Lanig "...mais connaître par cœur est le moyen de libérer son esprit..."
Je suis navré d'avoir utilisé ici et ici, l'expression "apprendre par cœur" un arbre. Elle focalise les commentaires alors que ce n'est qu'un parallèle, faute de mieux, avec le texte.
Dessiner d'après nature oblige à regarder.
Regarder c'est être actif et concentré, c'est mémoriser, comprendre et interpréter. A mon sens cela va au-delà de la simple émotion qu'on peut ressentir quand on ne fait que voir. Trop de bonsai-ka confondent "voir" et "regarder".

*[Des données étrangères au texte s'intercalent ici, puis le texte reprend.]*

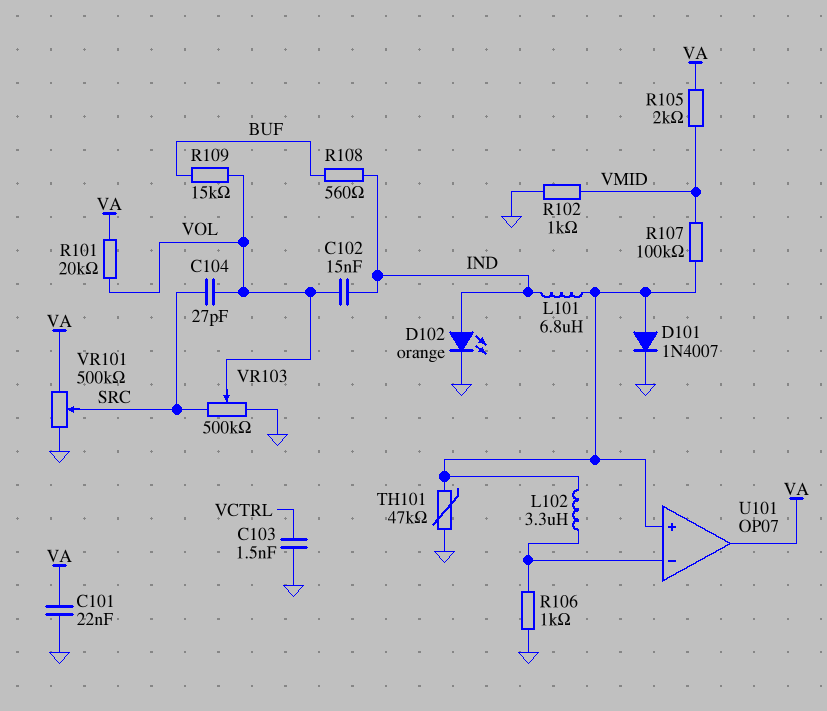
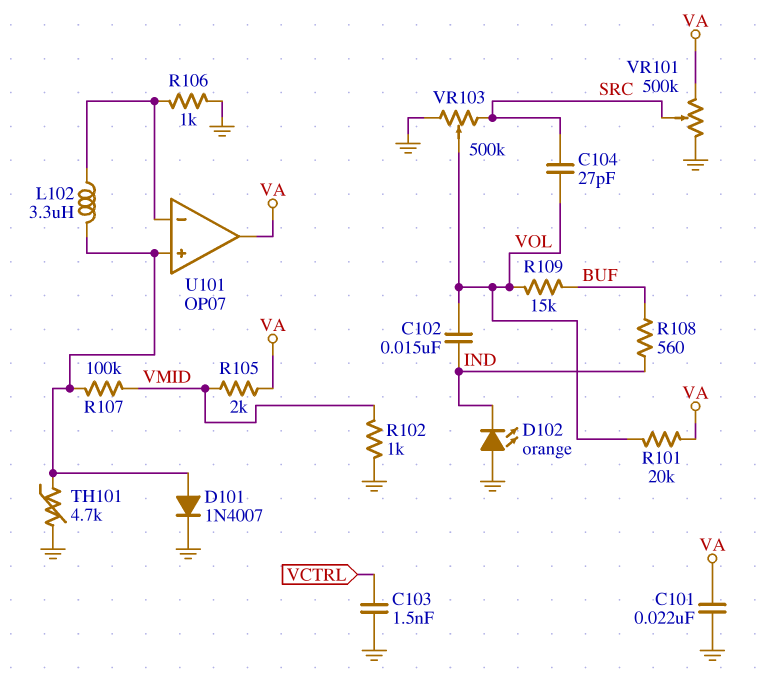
D102: LED orange (A IND, K GND) -> LED orange (A GND, K IND)
L101: 6.8uH (IND, U101/in+) -> none
TH101: 47k (GND, U101/in+) -> 4.7k (GND, U101/in+)

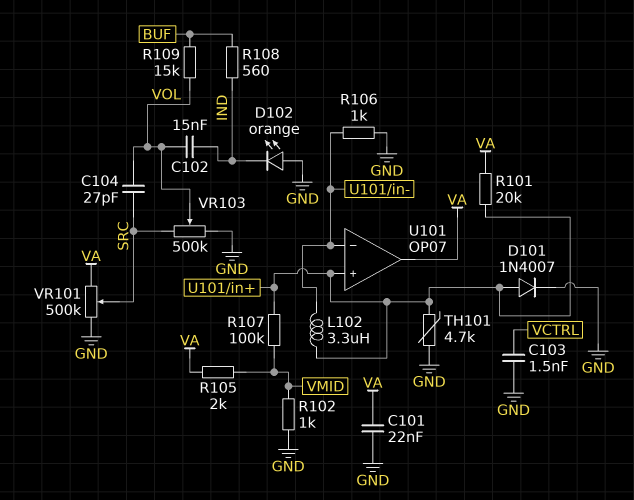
R101: 20k (VA, VOL) -> 20k (U101/in+, VA)

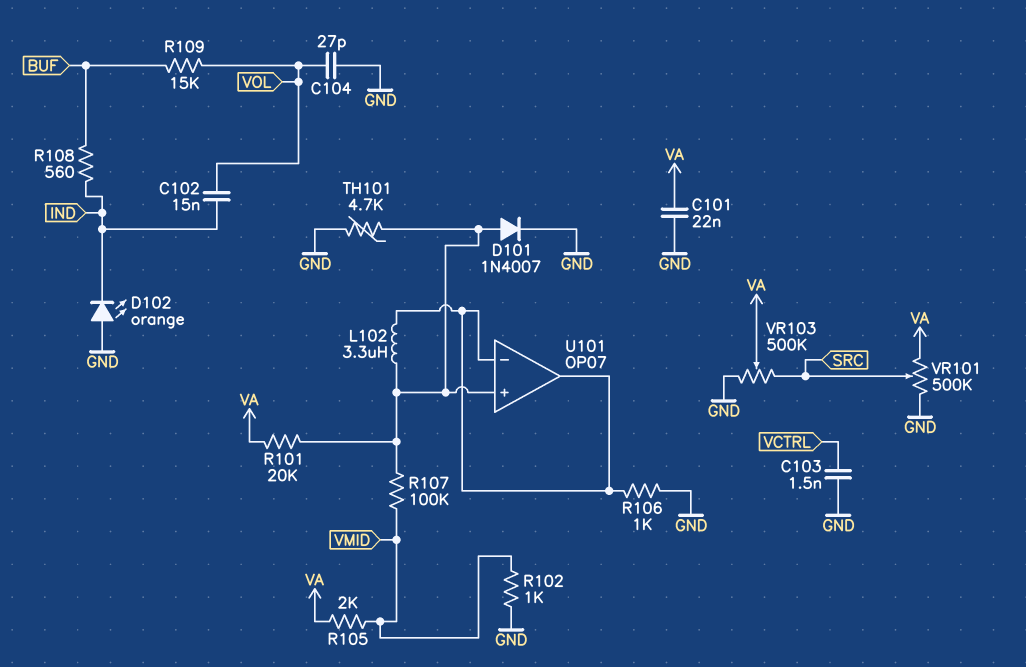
C104: 27pF (SRC, VOL) -> 27pF (GND, VOL)
U101 pin out: VA -> U101/in-
VR103: 500k (GND, SRC, wiper VOL) -> 500k (GND, SRC, wiper VA)

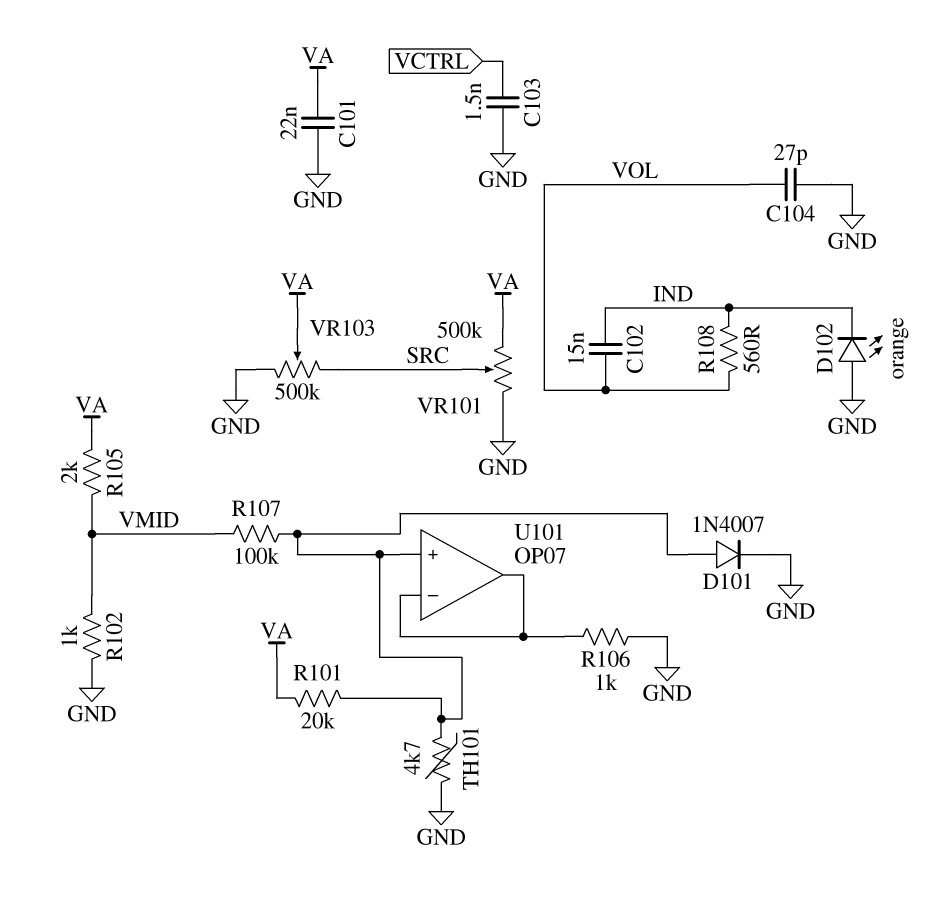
L102: 3.3uH (U101/in+, U101/in-) -> none
R108: 560 (BUF, IND) -> 560 (IND, VOL)
R109: 15k (BUF, VOL) -> none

Comme tout le monde, j'utilise la photo. Mais un cliché ne me permet pas de mémoriser un arbre parce qu'au moment de la prise de vue, je lui suis extérieur, je suis concentré sur le cadrage, la lumière, l'angle, la composition, la profondeur de champ etc...
Le traitement numérique de l'image quant à lui vous propose une situation de départ toute cuite. C'est pratique pour imaginer des transformations simples : suppression de branches, rotation ou pliage, variations de volumes, modification du fond d'image.(1)
Que ce soit pour la prise de vue ou le traitement de la photo le bonsai-ka est bien actif mais son activité est centrée sur la maîtrise des outils techniques, pas sur l'arbre.
La photo et son traitement ne sont que des béquilles , mais des béquilles qui me sont chères.
(1) Encore faut-il avoir recours aux bon outils. "Paint" est trop primitif (pas de calques, pas de bon tampon duplicateur, pas de plume ou tracé...) . Photoshop ou The Gimp offrent les bonnes fonctionnalités pour aborder les ajustements virtuels de nos arbres.